Emerging non-volatile memories such as memristive devices that can act as artificial synapses, have attracted huge interest recently in the field of neuromorphic computing, due to their unique capabilities, including high-density integration, fast write and read speed, and compatibility with the existing complementary metal oxide semiconductor process (Yang et al., 2013; Wang et al., 2017; Zidan et al., 2018; Xia and Yang, 2019). In memristive devices data can be written, processed, and erased by changing resistance states between one or multiple low resistance (LRS) and high resistance states (HRS), while the original resistance state, usually, remains unchanged (Raffone, 2017; Sato et al., 2021; Alshaya et al., 2022).

Several material systems, including transition metal oxides (TMOs), such as HfO₂ (Maldonado et al., 2023), Y₂O₃ (Kumar et al., 2022a; Kumar et al., 2022b; Kumar et al., 2022c; Gautam et al., 2023; Kumar et al., 2023; Kumbhar et al., 2024), Ta₂O₅ (Kim et al., 2022), and TiO₂ (Strukov et al., 2008)), and 2D transition metal dichalcogenides (TMDs), like MoS₂ (Naqi et al., 2022), WS₂ (Cao et al., 2022), and MoSe₂ (Duan et al., 2023), have been extensively employed to develop memristive devices for numerous applications (Cao et al., 2022; Naqi et al., 2022; Duan et al., 2023).

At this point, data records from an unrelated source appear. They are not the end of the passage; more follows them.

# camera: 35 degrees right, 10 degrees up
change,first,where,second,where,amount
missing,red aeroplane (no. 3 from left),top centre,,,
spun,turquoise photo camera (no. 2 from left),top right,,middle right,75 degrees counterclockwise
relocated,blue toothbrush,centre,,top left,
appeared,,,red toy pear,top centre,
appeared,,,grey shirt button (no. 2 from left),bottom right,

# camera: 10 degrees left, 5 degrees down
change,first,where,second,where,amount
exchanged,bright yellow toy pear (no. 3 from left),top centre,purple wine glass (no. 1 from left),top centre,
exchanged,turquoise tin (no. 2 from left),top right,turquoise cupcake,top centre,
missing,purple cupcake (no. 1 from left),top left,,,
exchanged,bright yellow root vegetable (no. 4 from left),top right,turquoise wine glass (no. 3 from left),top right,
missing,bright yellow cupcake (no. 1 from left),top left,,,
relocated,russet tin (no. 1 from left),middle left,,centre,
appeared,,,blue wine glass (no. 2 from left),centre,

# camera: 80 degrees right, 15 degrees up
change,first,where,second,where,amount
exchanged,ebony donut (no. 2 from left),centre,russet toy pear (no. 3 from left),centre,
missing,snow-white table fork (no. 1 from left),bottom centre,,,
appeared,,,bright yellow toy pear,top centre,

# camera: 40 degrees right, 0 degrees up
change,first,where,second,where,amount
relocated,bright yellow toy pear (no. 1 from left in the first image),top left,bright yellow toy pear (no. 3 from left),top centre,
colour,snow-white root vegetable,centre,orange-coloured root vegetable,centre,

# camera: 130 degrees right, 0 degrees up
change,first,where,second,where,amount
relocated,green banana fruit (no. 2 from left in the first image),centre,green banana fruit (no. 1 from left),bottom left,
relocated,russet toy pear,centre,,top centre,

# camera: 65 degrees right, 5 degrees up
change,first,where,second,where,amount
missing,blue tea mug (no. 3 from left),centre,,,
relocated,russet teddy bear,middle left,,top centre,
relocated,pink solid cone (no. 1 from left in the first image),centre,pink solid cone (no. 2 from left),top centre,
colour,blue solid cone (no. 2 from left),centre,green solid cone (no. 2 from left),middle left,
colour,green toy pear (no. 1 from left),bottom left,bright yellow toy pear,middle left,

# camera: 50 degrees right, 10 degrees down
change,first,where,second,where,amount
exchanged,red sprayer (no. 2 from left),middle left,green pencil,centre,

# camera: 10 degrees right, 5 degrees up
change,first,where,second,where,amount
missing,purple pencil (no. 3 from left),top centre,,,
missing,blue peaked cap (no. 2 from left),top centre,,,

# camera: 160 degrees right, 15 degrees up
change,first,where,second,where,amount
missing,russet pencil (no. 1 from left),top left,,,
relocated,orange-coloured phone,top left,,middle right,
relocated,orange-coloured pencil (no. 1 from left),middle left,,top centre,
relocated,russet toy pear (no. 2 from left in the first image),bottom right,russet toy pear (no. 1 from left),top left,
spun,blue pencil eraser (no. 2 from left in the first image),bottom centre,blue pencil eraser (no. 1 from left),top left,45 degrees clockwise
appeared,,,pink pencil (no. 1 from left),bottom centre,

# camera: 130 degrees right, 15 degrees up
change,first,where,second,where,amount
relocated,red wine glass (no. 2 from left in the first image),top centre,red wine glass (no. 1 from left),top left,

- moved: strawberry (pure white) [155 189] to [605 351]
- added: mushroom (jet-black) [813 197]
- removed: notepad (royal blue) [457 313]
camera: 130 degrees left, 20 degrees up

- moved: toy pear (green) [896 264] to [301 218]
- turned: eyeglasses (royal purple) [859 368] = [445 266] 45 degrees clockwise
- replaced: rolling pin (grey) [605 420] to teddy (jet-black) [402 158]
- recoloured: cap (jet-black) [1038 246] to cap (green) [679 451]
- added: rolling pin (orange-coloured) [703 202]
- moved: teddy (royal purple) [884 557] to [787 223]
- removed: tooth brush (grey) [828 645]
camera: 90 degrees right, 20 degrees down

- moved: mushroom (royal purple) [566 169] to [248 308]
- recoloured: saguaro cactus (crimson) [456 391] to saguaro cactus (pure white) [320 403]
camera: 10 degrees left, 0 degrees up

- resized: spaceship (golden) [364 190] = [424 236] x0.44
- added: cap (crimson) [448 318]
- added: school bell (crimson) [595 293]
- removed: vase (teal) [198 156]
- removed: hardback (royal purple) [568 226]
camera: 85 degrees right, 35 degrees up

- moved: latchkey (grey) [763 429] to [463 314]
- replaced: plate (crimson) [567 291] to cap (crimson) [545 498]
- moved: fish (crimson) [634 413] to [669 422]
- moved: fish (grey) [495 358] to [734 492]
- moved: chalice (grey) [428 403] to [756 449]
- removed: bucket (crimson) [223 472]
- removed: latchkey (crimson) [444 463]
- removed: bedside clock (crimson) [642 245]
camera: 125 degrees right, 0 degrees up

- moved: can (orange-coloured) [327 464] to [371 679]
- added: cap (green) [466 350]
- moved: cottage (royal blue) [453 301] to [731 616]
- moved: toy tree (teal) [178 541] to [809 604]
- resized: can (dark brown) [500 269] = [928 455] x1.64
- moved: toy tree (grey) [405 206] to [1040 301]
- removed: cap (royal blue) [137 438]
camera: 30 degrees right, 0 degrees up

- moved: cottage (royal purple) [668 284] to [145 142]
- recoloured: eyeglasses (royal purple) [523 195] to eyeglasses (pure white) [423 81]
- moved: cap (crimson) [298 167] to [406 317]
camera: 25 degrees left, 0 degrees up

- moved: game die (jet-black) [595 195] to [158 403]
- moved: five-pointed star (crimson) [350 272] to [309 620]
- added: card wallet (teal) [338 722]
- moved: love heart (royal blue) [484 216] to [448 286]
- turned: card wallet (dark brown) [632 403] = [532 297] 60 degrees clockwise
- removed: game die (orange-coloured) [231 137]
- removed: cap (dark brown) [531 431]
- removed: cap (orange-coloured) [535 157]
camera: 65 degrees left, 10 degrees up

Notably, 2D TMD materials offer outstanding electronic, optical, and mechanical properties (Ge et al., 2018; Kim et al., 2018), as compared to conventional TMO materials, which further enables significant advantages (Marseglia, 1983; Yin et al., 2019; Luo et al., 2020), including low-power switching (Feng et al., 2019; Yan et al., 2019; Ranganathan et al., 2020; Lu et al., 2021; Li et al., 2022), device thermal stability (Tong and Liu, 2023), electrostatic tunability (Sangwan et al., 2015), and mechanical flexibility (Ge et al., 2018). Therefore, the integration of layered 2D TMD materials with TMO materials in memristive devices can further enhance thermal stability, induce switching at lower voltages, and enable low power/energy operation (Pickett et al., 2009; Wang et al., 2021; Li et al., 2023; Lin et al., 2024). Moreover, such memristive structures can be utilized to emulate artificial synapses by mimicking basic synaptic functions, such as potentiation, depression and voltage-dependent synaptic responses.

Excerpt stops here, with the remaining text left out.